Sassuolo had a surprisingly good start to the 2008–09 campaign and held a promotion playoff place for a very long time. They only won two points in their last five matches to eventually finish in seventh place. Despite a successful season, Mandorlini left Sassuolo by mutual consent in June 2009, whereupon the team then appointed former Piacenza coach Stefano Pioli on 11 June 2009.

Sassuolo successively qualified to the Serie B promotion playoffs in 2009–10 by placing fourth, and 2011–12 in third, being eliminated at the semi-finals in both seasons.

In the 2012–13 season, however, under the guidance of new head coach Eusebio Di Francesco, Sassuolo played a majority of the season in first place in the table, and eventually secured direct promotion with a 1–0 victory over Livorno on 18 May 2013. At the conclusion of the season, Sassuolo had won the Serie B title and had ensured a first top-flight campaign ever for the 2013–14 season.
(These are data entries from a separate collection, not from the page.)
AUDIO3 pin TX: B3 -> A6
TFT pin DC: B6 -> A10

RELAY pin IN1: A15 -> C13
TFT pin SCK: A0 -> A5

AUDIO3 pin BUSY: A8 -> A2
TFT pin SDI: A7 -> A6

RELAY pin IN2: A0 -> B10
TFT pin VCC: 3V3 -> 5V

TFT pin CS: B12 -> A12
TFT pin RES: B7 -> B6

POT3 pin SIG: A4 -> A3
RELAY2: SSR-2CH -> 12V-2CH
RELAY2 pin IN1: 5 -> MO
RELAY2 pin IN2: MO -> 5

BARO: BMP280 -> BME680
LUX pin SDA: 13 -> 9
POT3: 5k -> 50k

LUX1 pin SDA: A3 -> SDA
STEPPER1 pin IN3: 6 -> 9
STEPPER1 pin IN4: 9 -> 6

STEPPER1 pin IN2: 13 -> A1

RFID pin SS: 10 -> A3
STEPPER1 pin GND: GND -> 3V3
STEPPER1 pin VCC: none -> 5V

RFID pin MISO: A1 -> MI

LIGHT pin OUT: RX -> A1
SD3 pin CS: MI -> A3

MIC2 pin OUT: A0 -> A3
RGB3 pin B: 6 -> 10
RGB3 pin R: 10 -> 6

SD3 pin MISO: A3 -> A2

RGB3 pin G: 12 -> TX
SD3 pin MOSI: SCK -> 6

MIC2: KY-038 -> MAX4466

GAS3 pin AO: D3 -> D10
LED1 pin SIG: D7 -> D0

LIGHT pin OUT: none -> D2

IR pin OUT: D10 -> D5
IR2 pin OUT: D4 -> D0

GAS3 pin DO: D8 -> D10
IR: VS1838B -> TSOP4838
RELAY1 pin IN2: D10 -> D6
The club had reached the highest level of the Italian football league system only seven years after playing in Serie C2. The key role that was played in this achievement by 18-year-old academy product Domenico Berardi saw the player win the league's Player of the Year award.

=== Serie A (2013–2024; 2025–present) ===
During pre-season training in July 2013, Sassuolo won the TIM Trophy after beating Juventus on penalties then beating AC Milan 2–1, marking the first time a team other than Milan, Inter Milan or Juventus have won the Cup.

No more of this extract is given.